Thursday, February 7, 2013

The Sound and the Fury

How often do you put off reading a book because it is intimidating? You've been told it's great so often that you find yourself "saving" it for when you're ready.

According to The Modern Library, The Sound and the Fury is the best book of the 20th century that I've never tried to read. So I read it, and I wonder why I felt intimidated for so long.

I have been told that the first chapter of The Sound and the Fury is one of the most difficult pieces of literature ever produced. As a stream-of-consciousness tour-de-force, the fist chapter ranks with Molly Bloom's 80 page sentence in Ulysses and Lily Briscoe's meditations on art in To the Lighthouse.
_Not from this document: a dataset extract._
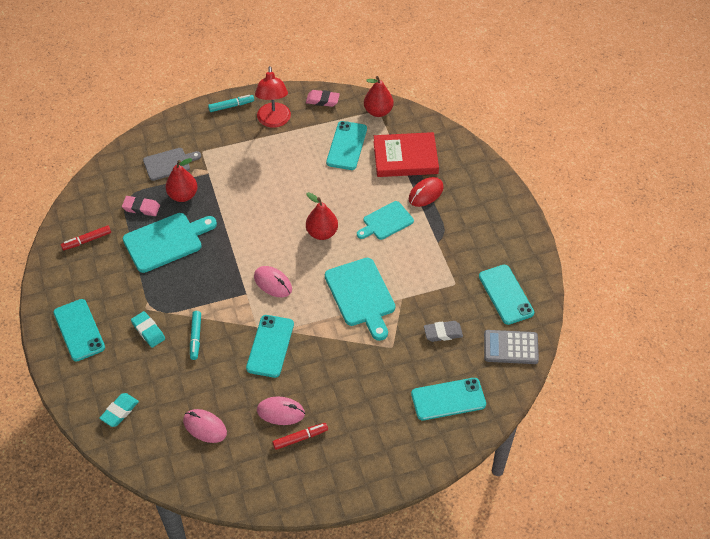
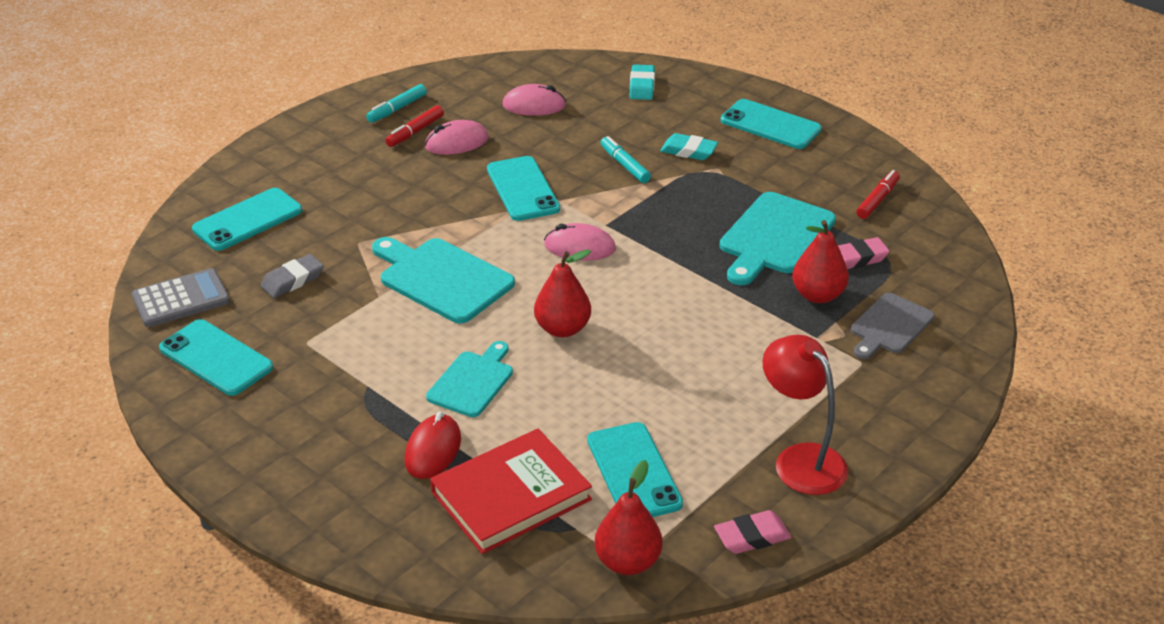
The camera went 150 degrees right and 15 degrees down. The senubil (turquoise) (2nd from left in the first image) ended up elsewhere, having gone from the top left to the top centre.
Careening through the thoughts of a thirty year-old with no sense of time was not easy to read, don't get me wrong. But isn't it fun to be disoriented at the beginning of a book, and then slowly to right yourself? The clues are there, most of them repeated enough times that they were recognizable when they surface in later chapters, restored to their chronological place. It wasn't all that different from watching a movie like Memento or Inception. Coast it out and pay attention; it'll all come together.

Maybe I just love puzzles too much. Because The Sound and the Fury presented such a spectacular little puzzle that when I finished the book, the first thing I wanted to do was pick it up again and re-read that first chapter.